I raised my head and watched the river slide by. That was the farthest I'd ever gone in there. What if I had gone even farther? What if—

“It's a good thing you come along when you did,” I say.

Meadow Lark was drawing in the sand with a twig. “You could have drowned—all because of Daniel Bunch.”

She understood how I felt. “I wish Daniel Bunch was . . . I wish he would leave us alone.” But that wasn't all I wanted to say.

“That's what you want?” Meadow Lark asked. “You want him to go away?”

“Sort of . . . don't you?” I asked, remembering how her hand shook in the art room when they called her Frankenfemme.

Without saying a word, she reached into her backpack and pulled out a pencil and a corner of lined paper. Then she started writing something.

“What are you doing?” I asked.

“We're making a wish. See?” she say, and handed the paper to me.

We wish Daniel Bunch would drop dead.

I took a sharp breath, because Meadow Lark had written what I hadn't say. It was just like she could read my mind. But seeing my wish on the paper made me feel like throwing up. Wishing Daniel Bunch to be dead ran a chill from my toes to my scalp.

I pushed the paper back to her. “You have to change it to say ‘disappear' instead.”
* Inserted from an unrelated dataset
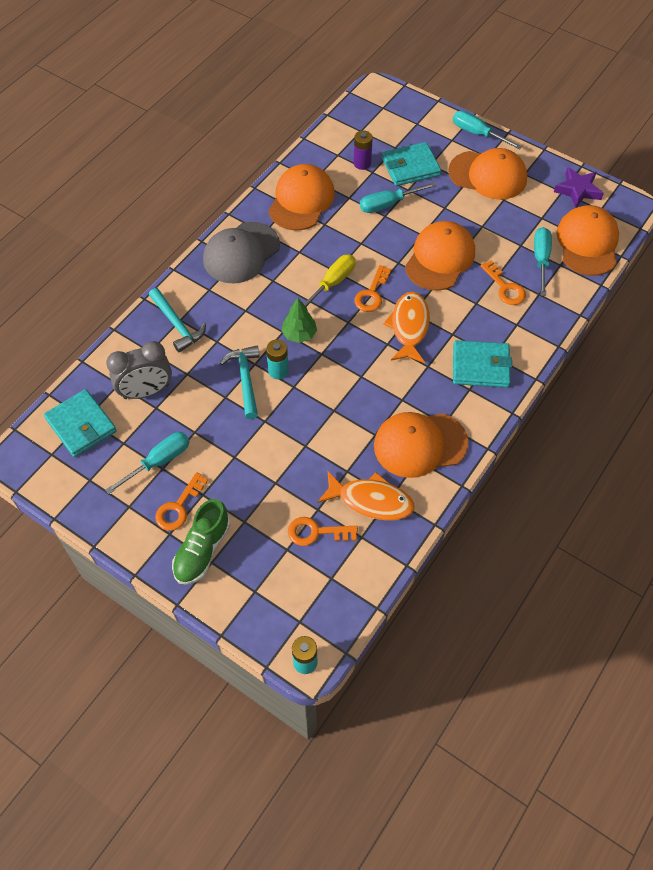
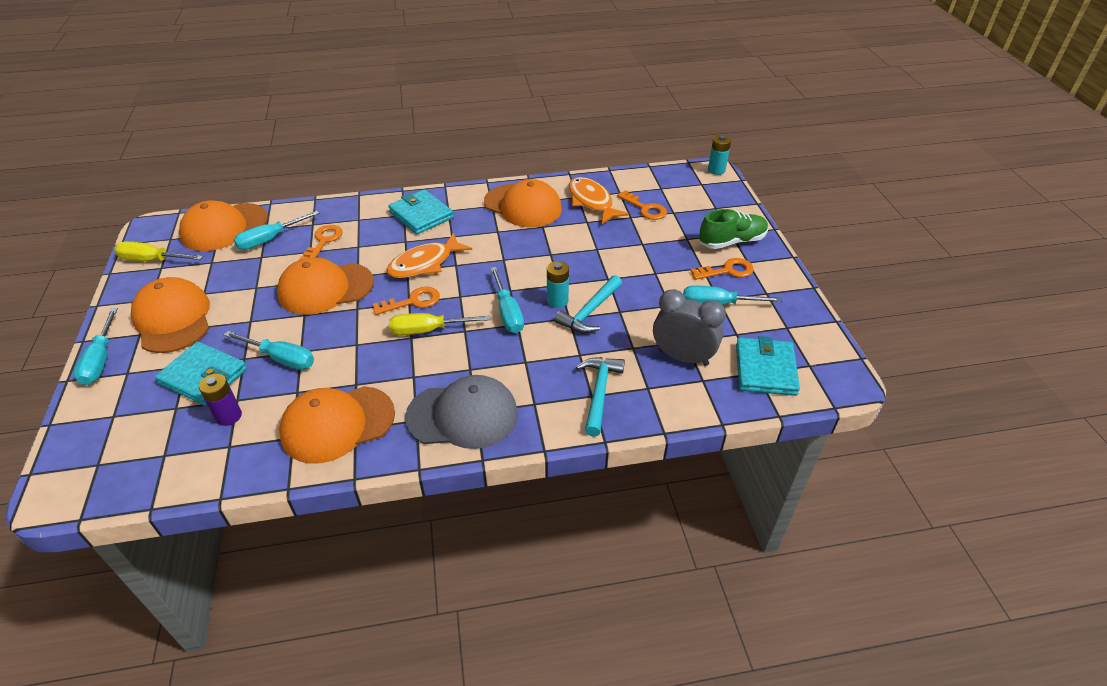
camera: 135 degrees left, 15 degrees down
(299, 334) = (508, 313): green tree -> turquoise screwdriver
(578, 190) = (151, 260): purple star -> yellow screwdriver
Meadow Lark squinted at me through her glasses, and then crossed out
drop dead
.

“No,” I say, “you have to erase it, or it'll still be in the wish.”
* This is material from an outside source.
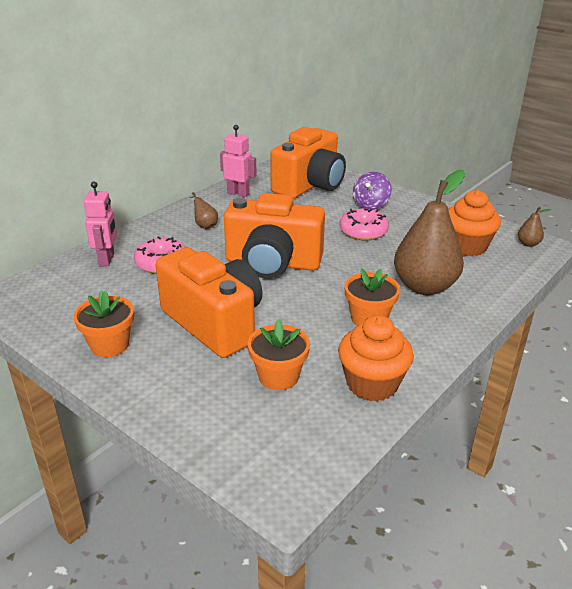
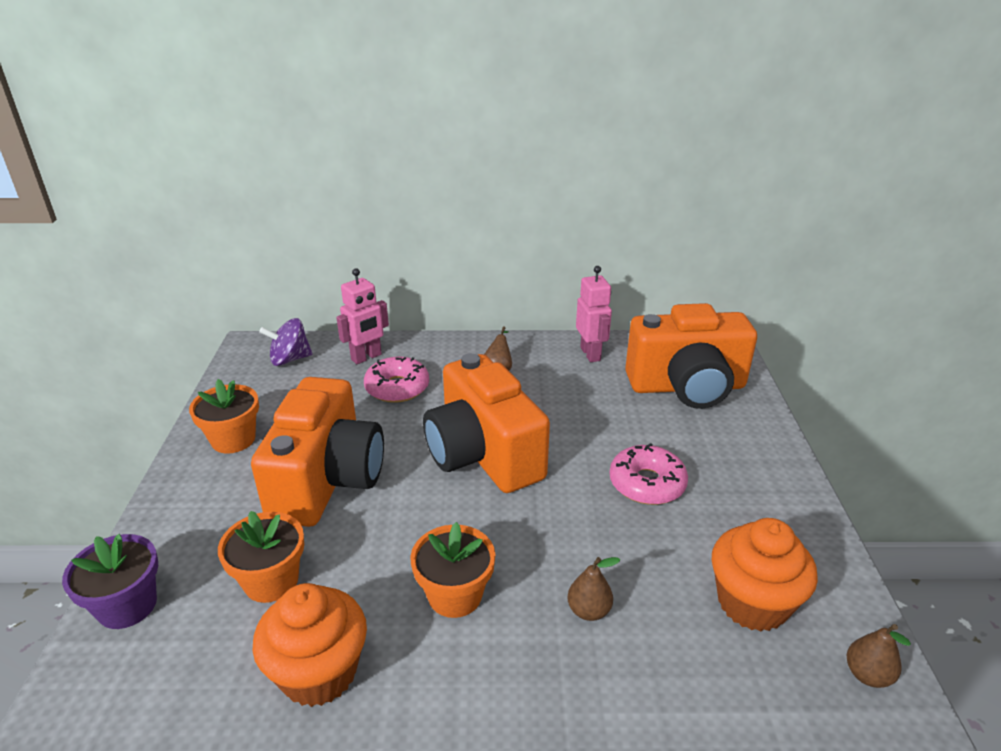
camera: 50 degrees right, 0 degrees up
(225, 444) = (127, 606): none -> purple flower pot
(370, 204) = (720, 455): purple spinning top -> purple spinning top (290, 359)
(424, 286) = (589, 610): brown pear -> brown pear, size x0.41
“You're being really persnickety,” she say, but she erased it and wrote:
We wish Daniel Bunch would disappear
.

We looked at each other and nodded. Then I found a peel of birch bark on the beach, near where the woods began, and Meadow Lark laid the wish on it.

“Now you need to take it far out, so it will float a long way,” I say.

“One day you have to stop being afraid of the water.”

“One day, I know,” I say, and shivered. “But not today.”

Meadow Lark took the birch bark and stepped into the river, out to where the current ran free and the water reached her knees, and set that wish down. That made three wishes we'd floated down the river. And I believed not one of them would come true.

The river took it swift. I fixed my eyes on that curl of bark until it turned into a speck and then a twinkle of broken sunlight. When I realized it was too late to take back the wish, that shiver went up my back again, and I rubbed my arms to stop shaking.

It was just a piece of paper with some writing on it, I knew, and Meadow Lark had erased part of it. The wish we'd written about Daniel Bunch, which was probably falling apart in the water that very moment, wasn't all that worried me. What worried me was the wish still in my heart, the one I didn't say. If only I could erase that one.

Meadow Lark stood in the river, looking downstream, for a few more minutes. Suddenly she pointed at something in the woods and called, “River, look over there—what is that?”